- Born: November 26, 1941 Bagadi, Chandpur Sadar, Chandpur
- Died: November 16, 2008 (aged 66) Kolkata, West Bengal, India
- Occupation: Swimming
- Years active: 1960-2008
- Awards: National Sports Awards

= Arun Nandi =

Bangladeshi swimmer

Arun Nandi (November 16, 1941 – November 26, 2008) was a renowned Bangladeshi swimmer. In 1971, he set a record by swimming continuously for 90 hours and 5 minutes in College Square, Kolkata, to raise public awareness and funds for the freedom fighters of Bangladesh.
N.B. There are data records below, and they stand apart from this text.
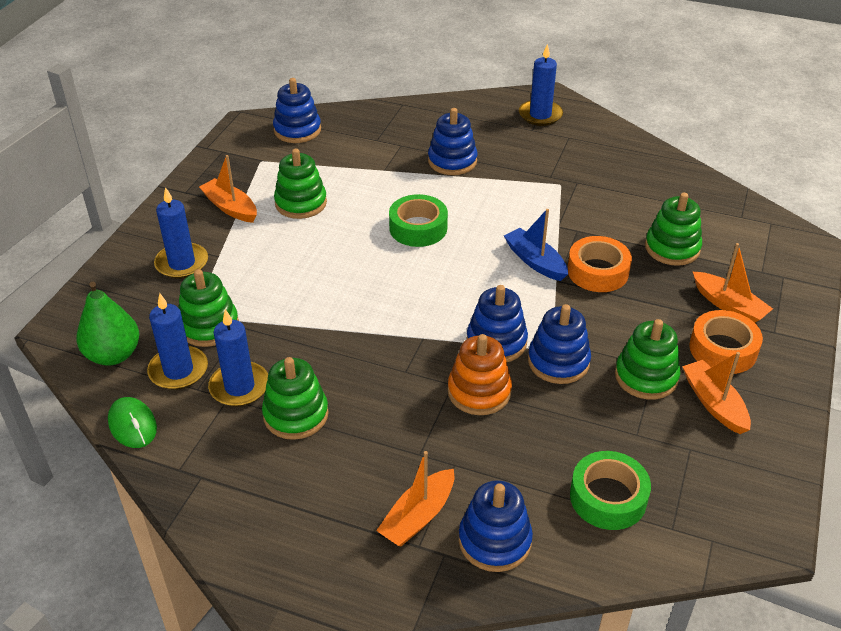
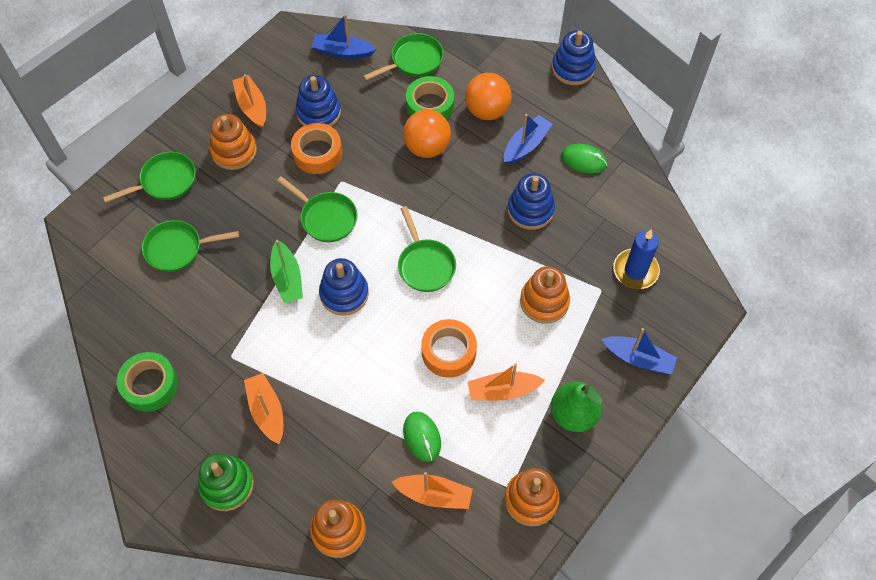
blue boat: 1 -> 3
blue candle: 4 -> 1
blue stacking toy: 5 -> 4
green boat: 0 -> 1
green mouse: 1 -> 2
green pan: 0 -> 5
green stacking toy: 5 -> 1
orange ball: 0 -> 2
orange stacking toy: 1 -> 4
He was also a recipient of National Sports Award-1966.

== Early life ==
Arun Nandi was born on November 16, 1941, into the Nandi family of Bagadi village in the Sadar Upazila of Chandpur district, Bangladesh. Although his family eventually settled in Kolkata, Arun Nandi refused to leave his homeland. In his personal life, he remained a lifelong bachelor.

== Career ==
In 1971, Arun Nandi gained international fame by swimming continuously for 90 hours and 5 minutes at College Square in Kolkata and created a record. He had undertaken this venture with the aim of creating awareness all over the world and collecting funds on behalf of the freedom fighters in the Bangladesh Liberation War. The prize money he received from the event was wholly given away for the welfare of the freedom fighters. Many dignitaries watched the swimming event, including Satyajit Ray, Uttam Kumar, and Brojen Das. Singer Manna Dey sang on the stage to help raise awareness among the Indian people for the struggle of Bangladesh's liberation. In 1962 Arun Nandi won the champion in the swimming competition at Chaumuhani College. In 1965, he stood second in the long-distance swim arranged by the English Channel Crossing Committee between Narayanganj and Chandpur. In the 1965-66 season, he was the second in 22-kilometer swim from Daudkandi to Narayanganj. In 1974, he became the champion by swimming 110 kilometers across the Padma, Meghna, and Buriganga rivers. He formed the Arun Nandi Swimming Club with the aim of rearing young swimmers in Chandpur. From 2003 to 2006, he was the Vice President of the Bangladesh Swimming Federation and became its member from 2006 to 2007.

== Awards ==
In 1966, Arun Nandi was honored with the National Sports Award. Throughout his career as both an athlete and an organizer, he received numerous national and international recognitions, including the Bangladesh Sports Journalists Association (BSJA) award. In his honor, the Arun Nandi Swimming Pool was established in Chandpur.

== Death ==
In his later years, Arun Nandi lived a solitary life in a small room on the second floor of the hockey stadium in Dhaka. He suffered from kidney disease and eventually traveled to Kolkata for treatment. On November 26, 2008, he died while undergoing treatment at a hospital in Kolkata.